No rebuttal... (and I'm _still_ waiting on that Linux driver for my smell-o-
vision).

[1] Although it's so easy to think that your moment in history is unique.
There are at least definite parallels between what's happening now with the
web and past revolutions in publishing and communications, including the
printing press, telephone, radio and television.

------
ryancox
Interesting read.

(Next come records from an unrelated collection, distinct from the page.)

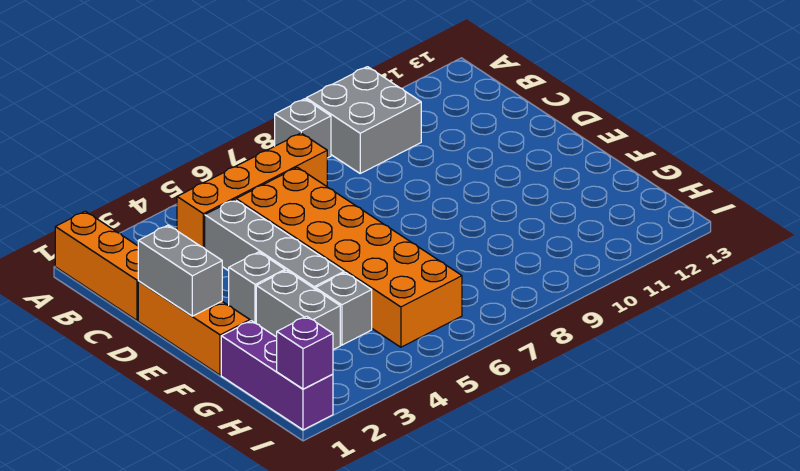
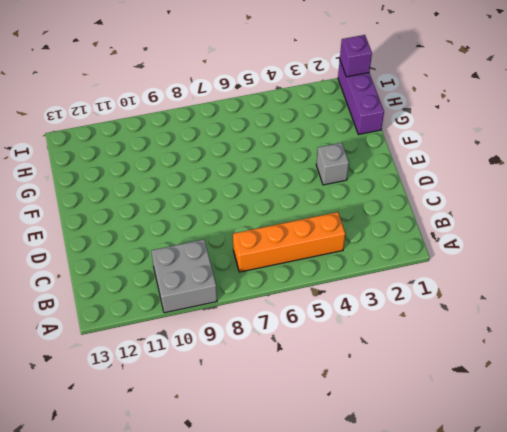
none -> orange brick A1:C1 level 1
none -> grey brick A8 level 1
none -> grey brick C4:F4 level 1

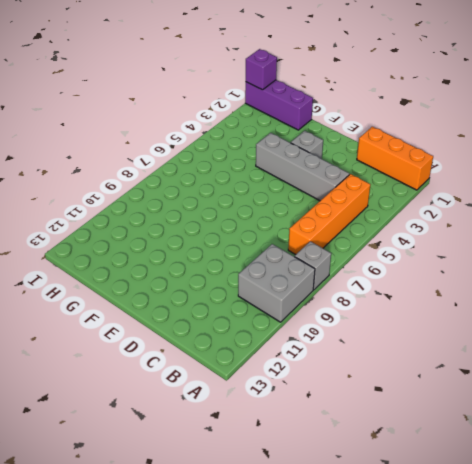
none -> orange brick C5:H6 level 1
none -> orange brick D1:F1 level 1
none -> grey brick F3:G3 level 1

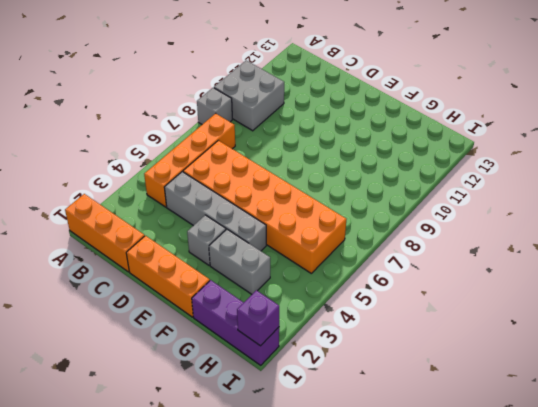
none -> grey brick G4 level 1
none -> grey brick D1:E1 level 2

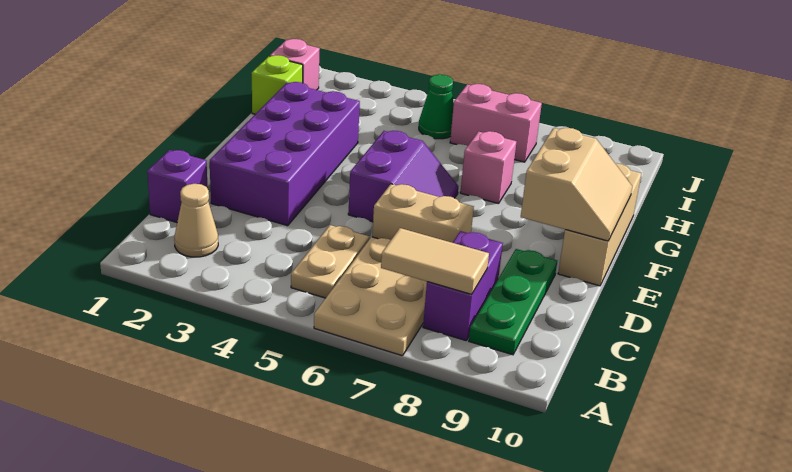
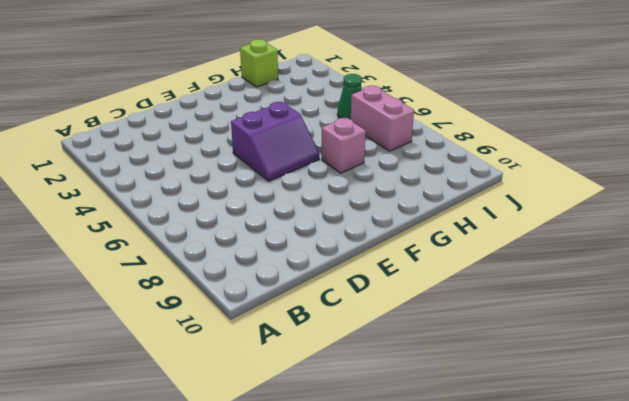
none -> tan plate A6:C7 level 1
none -> tan cone B2 level 1
none -> tan plate B5:C5 level 1

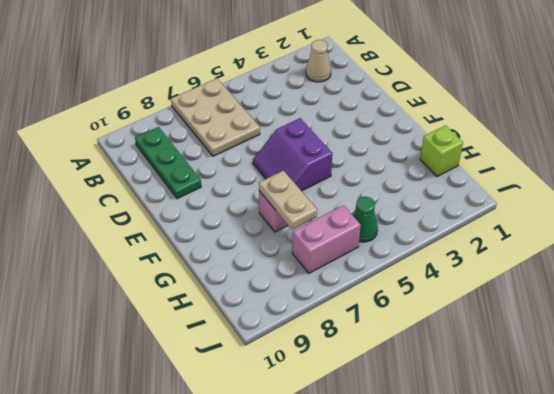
tan plate G7:H7 level 2 -> tan plate B5:C5 level 1
none -> purple brick B8:C8 level 1
none -> purple brick C1 level 1
none -> purple brick D2:G3 level 1

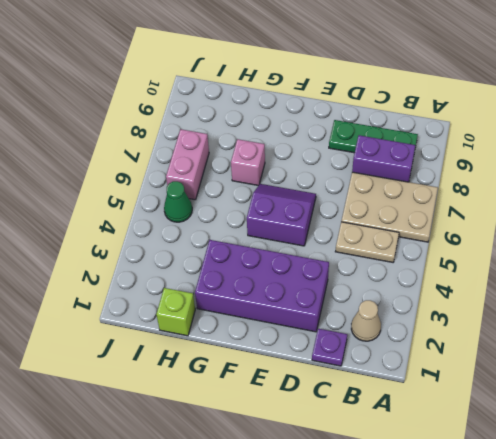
purple plate C1 level 1 -> purple brick C1 level 1
none -> tan brick D6:D7 level 1
none -> tan brick E10:G10 level 1
none -> pink brick I1 level 1

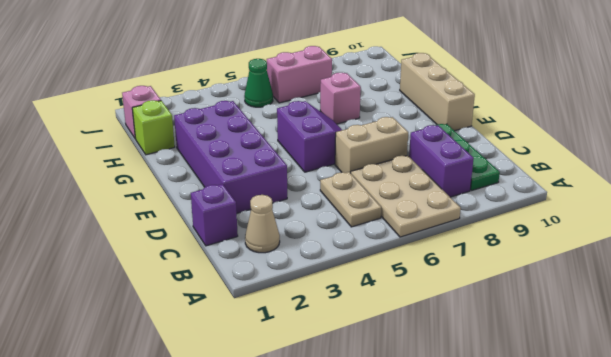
none -> tan tile B7:B8 level 2
none -> tan slope E9:F10 level 2 top 9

I would add that, when it comes to learning, one size does
not fit all.

See some research done by Richard Felder at NC State on different styles:

[http://www4.ncsu.edu/unity/lockers/users/f/felder/public/ILS...](http://www4.ncsu.edu/unity/lockers/users/f/felder/public/ILSdir/styles.htm)

Find out what your style is:

<http://www.engr.ncsu.edu/learningstyles/ilsweb.html>

Effects of learning style in the context of engineering education:

[http://www4.ncsu.edu/unity/lockers/users/f/felder/public/Pap...](http://www4.ncsu.edu/unity/lockers/users/f/felder/public/Papers/LS-1988.pdf)

------
d0m
I don't agree with all points, however, the first one is so true.

By understanding the basics, it gives you the ability to understand the rest
so much easier.

You can also easily seek help from others because they know you've taken the
time to understand the basic and aren't searching for a quick-and-dirty answer
to your problem.

It also help to motivate yourself since you know that even thought you haven't
mastered everything, you've mastered __something __and that's really
important. It's a bit like building a small system incrementally.. even if it
sucks, the first version gives a huge momentum to the overall project.